City would lose its franchising rights

Weston · City commissioners are worried about a bill in the state Legislature that would strip cities of their authority to grant franchises to telephone and cable companies.

On Monday, they will vote on a resolution urging legislators and Gov. Jeb Bush to oppose the bill, known as HB-1199 or the Consumer Choice Act of 2006.

The bill calls for telephone companies entering the cable business to deal directly with the state instead of individual municipalities, which now can revoke franchises when companies fail to comply with their obligations.

"What this would do is take [cities] out of the equation," said Mike Tanck, a spokesman for Adelphia Communications, which provides cable services to most of Palm Beach County and portions of Miramar and Pembroke Pines. "It's certainly going to change the landscape."
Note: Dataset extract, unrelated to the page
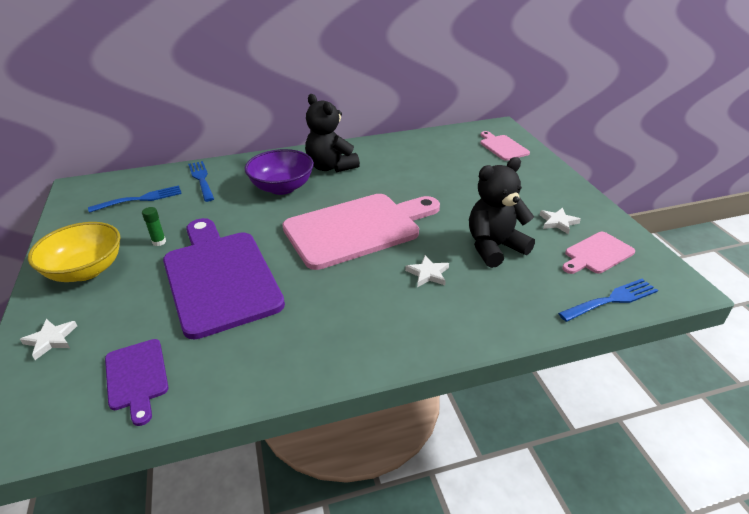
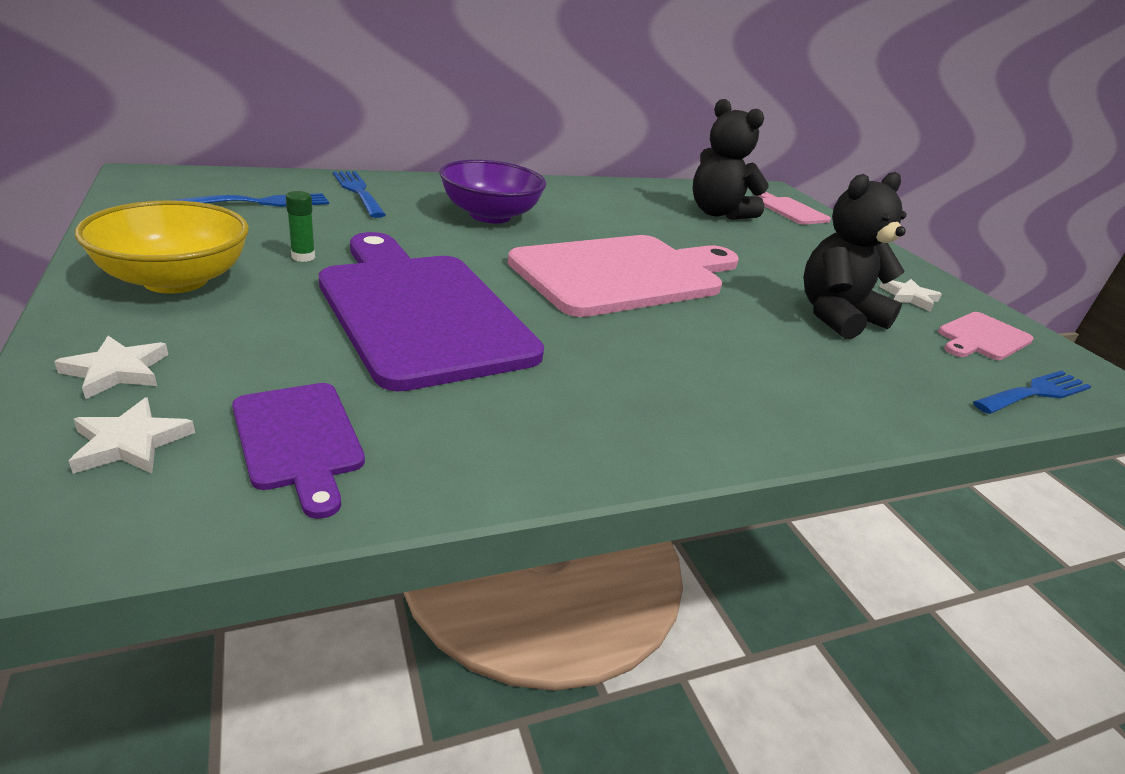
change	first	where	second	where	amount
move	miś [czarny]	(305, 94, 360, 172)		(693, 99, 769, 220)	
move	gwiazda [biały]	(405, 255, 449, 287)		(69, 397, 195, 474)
The Weston proposal states the bill is not in the best interest of consumers because it would allow phone companies that want to provide cable service in Florida to "cherry pick" and "serve only more lucrative subscribers."

Among other concerns, the bill would allow current cable providers to terminate contracts with municipalities and reduce consumer benefits such as government and public access to cable networks.

Weston homeowners receive cable services from two providers -- Advanced Cable Communications and Comcast.

Since Comcast serves less than 40 percent of the city's cable subscribers, the bill would allow Comcast to "terminate unilaterally," according to the Weston proposal.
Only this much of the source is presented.